A data expert observes that the pieces are falling into place for BDaaS, but ethical questions arise.
Written by Joe McKendrick, Contributing Writer

Is "big data as a service" — BDaaS — a real badass idea or what?

Data-Big Data 2 Photo by Joe McKendrick
Image: Joe McKendrick/ZDNet

From a technical standpoint, BDaaS is perfectly doable, wrote Philip Wik, database administrator for Redflex in Service Technology. Sure, the last thing we need is another "something as a service" term. But the real question is: What would the business do with it?

It's inevitable that big data — defined as volumes of data, in new varieties, moving through organizations at close to real-time speeds — will be driving all technology decisions in the near future, Wik believes. "Big data, in combination with clouds, EDA, and SOA, is defining the future of information technology," he said. "Although third-form normalized operational data stores will retain their value, big data will not only supplement, but will eventually replace, data warehousing star schemas, as infrastructure costs decline and presentation level analytical tools increase in both number and in sophistication."

The ingredients necessary for BDaaS include a high-functioning service-oriented architecture, cloud virtualization capabilities, complex event-driven processing, Hadoop, and business intelligence tools than provide deep analytics. The pieces are already falling into place, Wik observed: "As big data software continues to improve, changes can be made in the user interface, communications, data storage, and task processing layers without having to rebuild the entire architecture," said Wik. "BDaaS can be regarded as an asynchronous SOA, with a complementary relationship between services and events."

Again, the question is, is everybody ready for this? Wik says the immediate, as-a-Service availability of big data analytics creates some troubling questions, not only from a business standpoint, but from an ethics standpoint as well. The power of analysis that big data provides can be abused. "Rarely in the technical literature do the words ethics and big data appear in the same sentence," he stated. "We can define what big data is, but do we understand what big data means? As a matter of commercial self-interest in the context of our universal rights, we must address the ethics of big data."

As Wik puts it:

Vast databases that talk to other vast databases could erode our sphere of privacy to the point that privacy will cease to exist, even for those who believe that they are off the grid. Because of the ubiquity of sensors and cameras, the grid is our existence itself.

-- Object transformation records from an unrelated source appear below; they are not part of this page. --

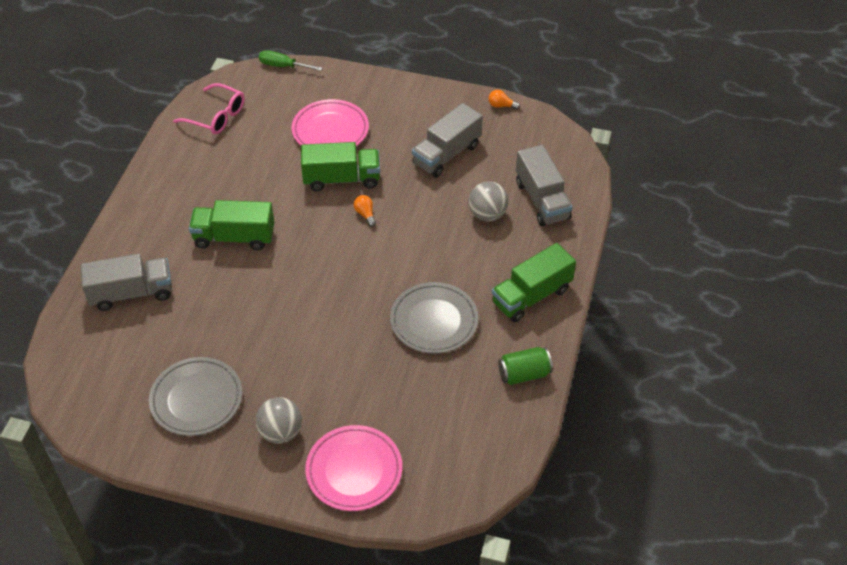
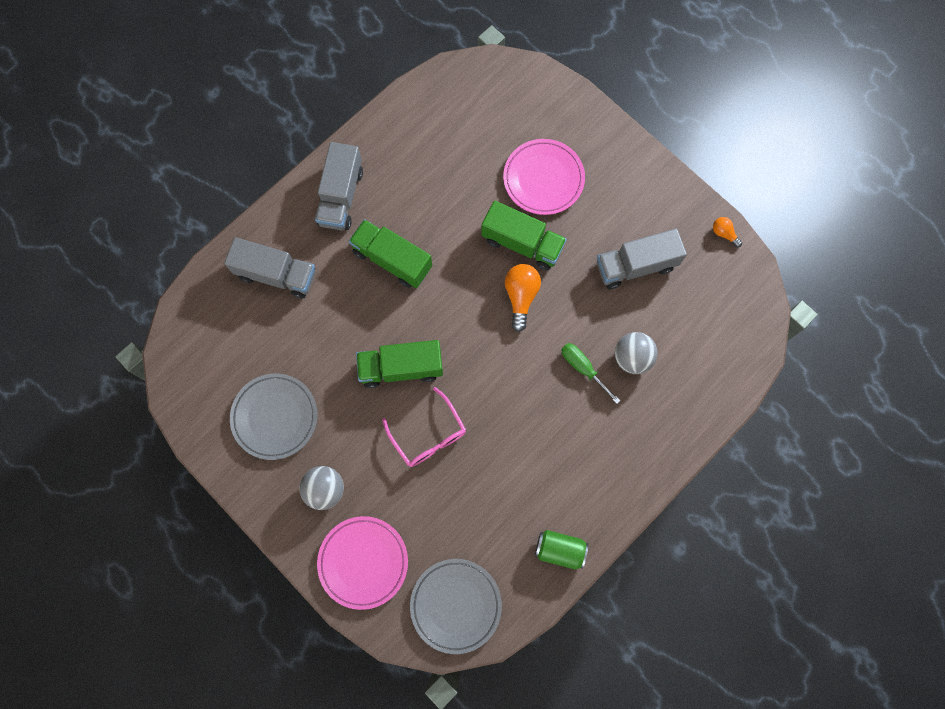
camera: 30 degrees right, 25 degrees up
(216, 116) = (448, 107): pink glasses -> pink glasses (428, 435)
(283, 66) = (542, 74): green screwdriver -> green screwdriver (583, 368)
(365, 214) = (521, 296): orange light bulb -> orange light bulb, size x1.81
(434, 321) = (514, 449): grey plate -> grey plate (456, 605)
(531, 296) = (617, 471): green truck -> green truck (401, 368)
(542, 200) = (693, 369): grey truck -> grey truck (341, 196)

The ethics of big data is one concern, and another should be the efficacy of big data. Business leaders may not have grasped its potential as of yet, and even those working with it have only begun to dip their toes in it. Unfortunately, things being what they are, "big data" is being sold as the next transformative panacea for all business ills. But as with anything technology related, applying big data analytics will not in and of itself deliver profitability or growth. What is needed is enlightened management that understands its potential.

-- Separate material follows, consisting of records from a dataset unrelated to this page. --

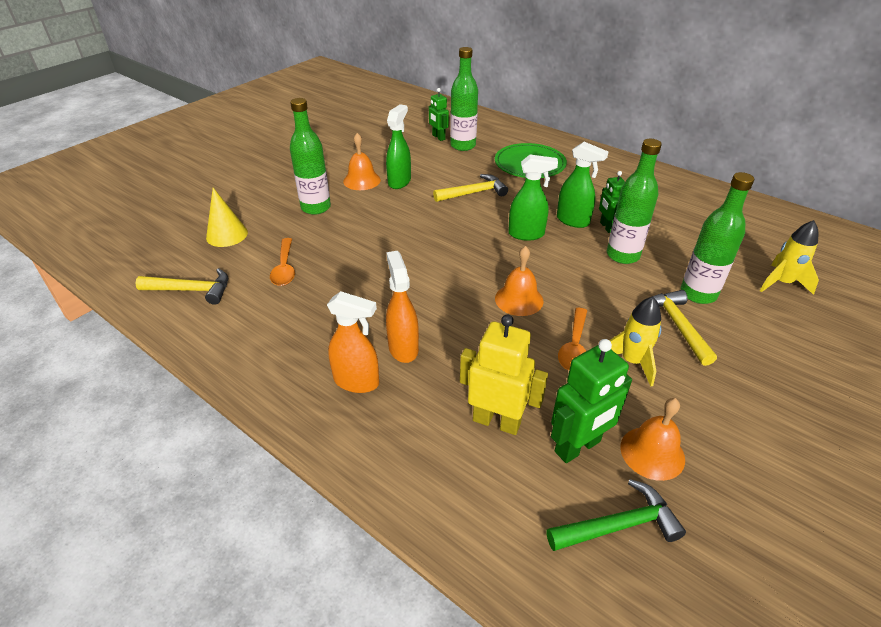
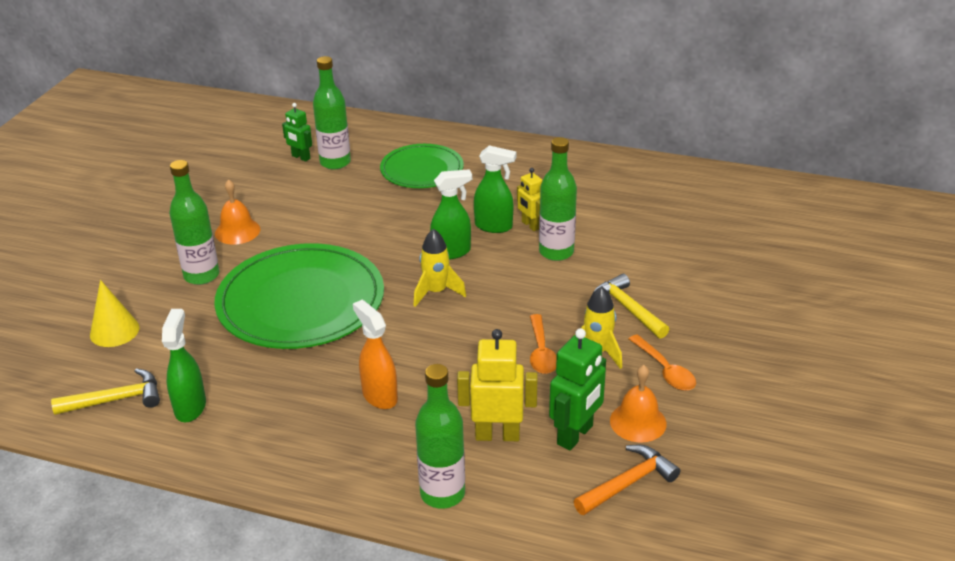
camera: 20 degrees left, 5 degrees down
(284, 268) = (208, 351): orange spoon -> orange spoon (665, 370)
(357, 382) = (350, 438): orange spray bottle -> none
(380, 246) = (301, 301): none -> green plate
(399, 182) = (283, 223): green spray bottle -> green spray bottle (190, 407)
(473, 193) = (374, 218): yellow hammer -> none
(519, 299) = (472, 321): orange bell -> none
(606, 227) = (530, 225): green robot -> yellow robot
(618, 526) = (628, 483): green hammer -> orange hammer
(698, 294) = (638, 274): green bottle -> green bottle (442, 493)
(781, 283) = (709, 245): yellow rocket -> yellow rocket (436, 292)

Indeed, as Renee Boucher Ferguson pointed out in a post at MIT Sloan Management Review, there's even a danger of management becoming blindsided by too much reliance on the promises made around big data. As Richard Haass, president of the Council on Foreign Relations, asked IBM CEO Ginni Rometty at a recent meeting:

You don’t worry at all that there's a danger in data? I was sitting there listening, and I was thinking of what Wayne Gretzky says about, "you don’t skate to where the puck is; you skate to where the puck is going to be." Can't reams of data get in the way? Doesn't data at some point almost force you inside the box and towards averages?

Ferguson also discussed the risk of biases and gaps in the data that organizations are coming to rely on — "getting drawn into particular kinds of algorithmic illusions".

The bottom line is we have the tools to build BDaaS. But what we do with it is another, perplexing question.